Before their retreat, however, the French had spent £160m and shifted 50 million cubic meters of earth and rock. Indeed, 11 miles of the canal had been dug. In 1902, President Roosevelt announced his intention to buy the rights from the French to resume the effort. "No single great material work which remains to be undertaken on this continent," he said, "is as of such consequence to the American people." The US quickly negotiated a Panama Canal Treaty with Columbia. In 1903, a revolution, supported by the US, ended Columbian control of the territory and the nation of Panama was born.

Over the next decade, the US spent £197m in Panama. When the canal was completed in 1914, the rest of the world, distracted by the start of the Great War, barely took notice. But it had been done under budget and in time. The investment paid off, with the US successfully keeping control of the canal, and therefore a large chunk of global shipping, for all the rest of the 20th century.

Most important to the success of America's engineers had been their quick understanding that instead of attempting to forge a waterway at sea-level - made almost impossible not least by significant tide-differentials between the two oceans - the canal should be composed of several steps, lifting ships up and then letting them down again as they traversed the narrow isthmus. They achieved it by building massive locks.

It is those locks that, under the Torrijos plan, will now be replaced. In essence, the proposal envisages a third shipping lane in the canal, with an entire new set of locks, which will be 55m wide and 430mlong, compared with the existing locks that are 33m wide and 305m long. Once in place, they will be big enough to accommodate even the largest ships currently at sea, notably the post-Panamax class of vessels, some of which can carry as many as 8,000 cargo containers.

Meanwhile, engineers are promising to build basins beside each of the new locks with water to fill them each time they are emptied.
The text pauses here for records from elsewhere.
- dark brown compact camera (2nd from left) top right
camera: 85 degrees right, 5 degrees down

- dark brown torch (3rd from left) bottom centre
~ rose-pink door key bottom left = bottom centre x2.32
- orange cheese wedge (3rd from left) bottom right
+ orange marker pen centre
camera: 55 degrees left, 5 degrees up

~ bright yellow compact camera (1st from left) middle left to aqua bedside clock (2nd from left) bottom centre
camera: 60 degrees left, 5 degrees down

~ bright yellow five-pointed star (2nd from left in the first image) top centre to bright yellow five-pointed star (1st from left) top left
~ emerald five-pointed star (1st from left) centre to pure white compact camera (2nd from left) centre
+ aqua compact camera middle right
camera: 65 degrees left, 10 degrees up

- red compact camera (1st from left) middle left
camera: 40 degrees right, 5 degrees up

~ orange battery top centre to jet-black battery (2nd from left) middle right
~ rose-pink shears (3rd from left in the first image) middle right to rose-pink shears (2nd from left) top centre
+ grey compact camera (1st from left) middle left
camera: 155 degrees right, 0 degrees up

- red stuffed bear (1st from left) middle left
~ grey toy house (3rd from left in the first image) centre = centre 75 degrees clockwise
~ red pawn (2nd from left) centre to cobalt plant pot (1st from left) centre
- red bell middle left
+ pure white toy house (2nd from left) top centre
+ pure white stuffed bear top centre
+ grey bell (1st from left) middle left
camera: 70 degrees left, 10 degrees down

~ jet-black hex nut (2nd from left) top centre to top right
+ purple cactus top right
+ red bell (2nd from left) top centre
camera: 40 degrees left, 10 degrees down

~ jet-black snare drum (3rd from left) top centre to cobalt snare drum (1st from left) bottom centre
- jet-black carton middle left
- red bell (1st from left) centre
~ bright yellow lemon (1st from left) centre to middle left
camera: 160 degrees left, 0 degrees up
A new generation of water-pumps will mean that 60 per cent of the water needed each time to fill one of the locks will be recycled and used again. This avoids the need to build huge new water reservoirs, which would have encroached on precious farmland and thus - President Torrijos hopes - avert serious opposition from the farming community.

Foremost among the plan's critics, Mr Manfredo has been pushing for a more modest approach to modernisation. He would like to see a major new port development at the Pacific end of the canal to facilitate the transfer of cargo to and from the very large new ships to smaller vessels that could still fit through the waterway. The price-tag would be about $600m, or one 10th of what President Torrijo expects to spend. And then there is the risk, of course, that the Torrijo budget turns out to be unrealistic. "I only need to remind you what happened with two other mega-projects: the English Channel tunnel and the [Narita] airport on an island off Tokyo," warned Julio Manduley, a consultant advising the opposition group.

But to most Panamanians the Manfredo option will surely look timid. And history tells everyone that timidity is not a quality that sits well beside the miracle of engineering that is the Panama Canal.